In short, they are a lot like Andrus Ansip, for Ansip, born in Tartu in 1956, perhaps best reflects the ideal Estonian leader. To begin with, he’s a man, and in Estonia, men are still believed to possess awesome powers of logic and reason that make them preferable to women, with their rash, emotional decisions and unsettling vanity. Ansip had that determined patrician’s squint, in some ways similar to George W. Bush’s resolute pucker, except that Ansip wasn’t faking it when he answered a question about taxation policies while strapping on his cross-country skiing gear. He would stare off somewhere behind the interviewer and speak in slow, declarative cadences, and we would all know that Ansip was the kind of man who would, say, amputate his own arm should it get stuck under a boulder, and not shed a tear about it, “because it made sense and it was the right thing to do”. Estonians have a word, kindel, which can mean “certain” and “secure”. Ansip seemed to embody both meanings.

“He would stare off somewhere behind the interviewer and speak in slow, declarative cadences, and we would all know that Ansip was the kind of man who would, say, amputate his own arm should it get stuck under a boulder, and not shed a tear about it, “because it made sense and it was the right thing to do”. Estonians have a word, kindel, which can mean “certain” and “secure”. Ansip seemed to embody both meanings.”

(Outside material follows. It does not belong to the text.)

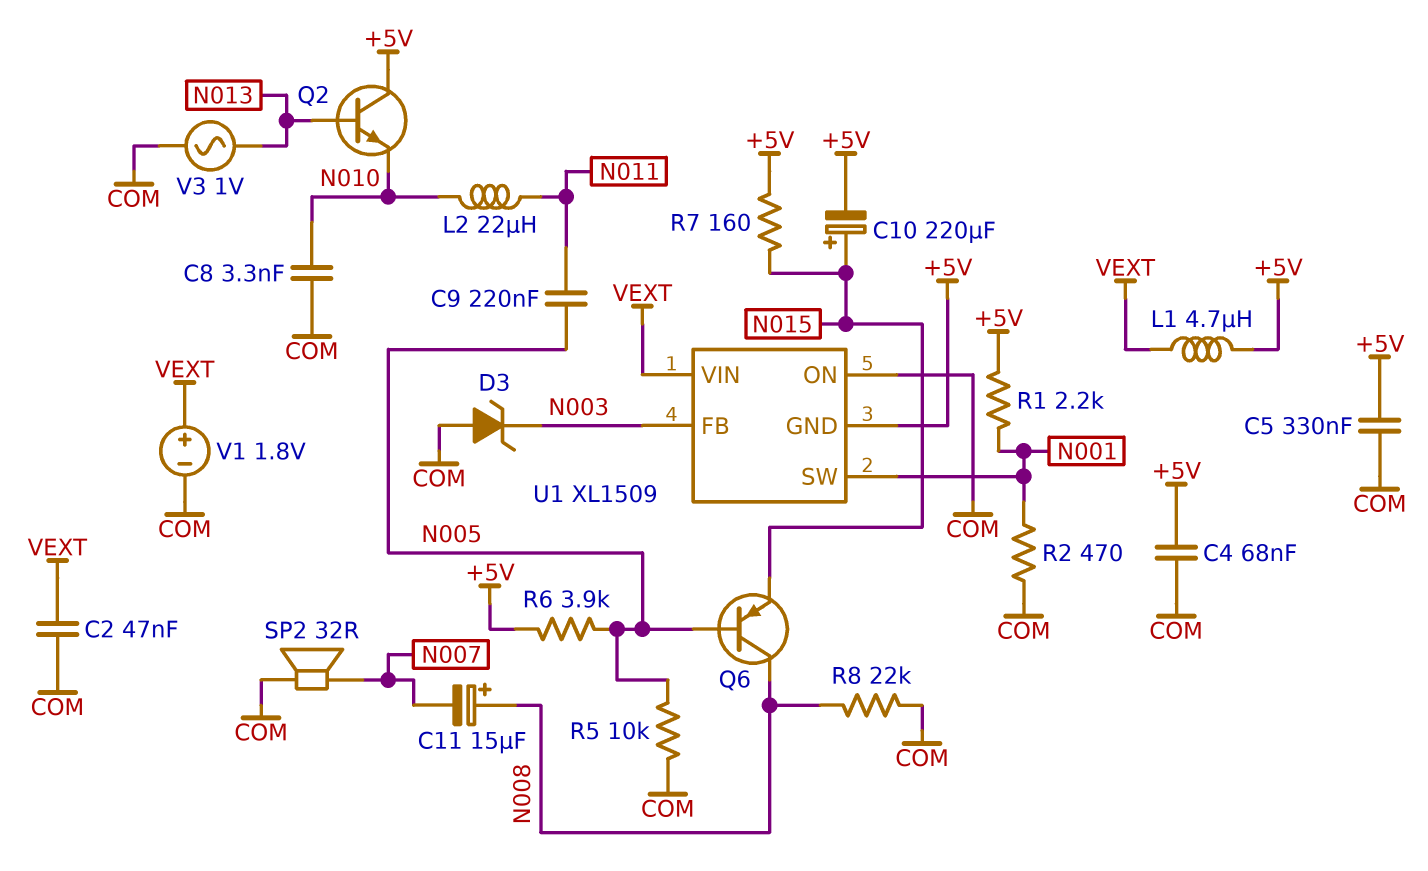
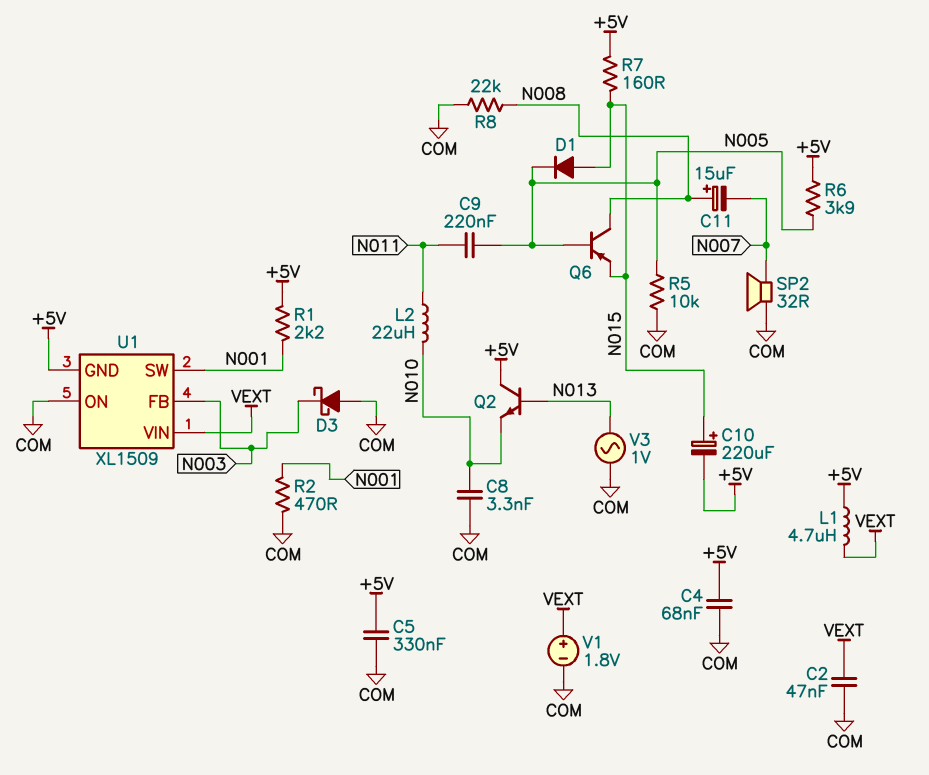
D1: none -> diode (A N015, K N005)
D3: zener (A COM, K N003) -> schottky (A COM, K N003)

This certainty certainly got him into trouble at times. About two years into his tenure as prime minister, he encountered a colossal shit storm known as the Bronze Soldier. This was a calamity of diarrheic intensity. In Ansip’s certain mind, there was a problem – a Soviet war memorial in the centre of Tallinn – and a solution – moving it to a nearby war cemetery. And that should have been the end of it. It wasn’t exactly, and many blamed the chaos and violence that circled and followed its removal on Ansip’s own Estonian myopia, but in the end, it was removed, and he even laid flowers at its feet, with the more sensitive and emotive (and pretty) Population Minister Urve Palo clutching his arm.

When that was over, the economy tanked and euro adoption was delayed, and many called on Ansip to step down. But he didn’t budge. At a time when Swedish financiers were urging devaluation of the currency, Estonia underwent something called an “internal devaluation”. The real estate holdings, which had fuelled the long boom, lost much of their worth, and many people found themselves paying off mortgages that were three or four times the amount of what their apartments and houses would now sell for, but euro adoption was achieved and Estonia became “more European”, which was good. Andrus Ansip – the man who removed the controversial Stalin-era war monument – undertook an internal devaluation and led his country into the common currency at the time it degenerated into crisis. And yet he did not blink, because he knew he was leading his country in the correct direction.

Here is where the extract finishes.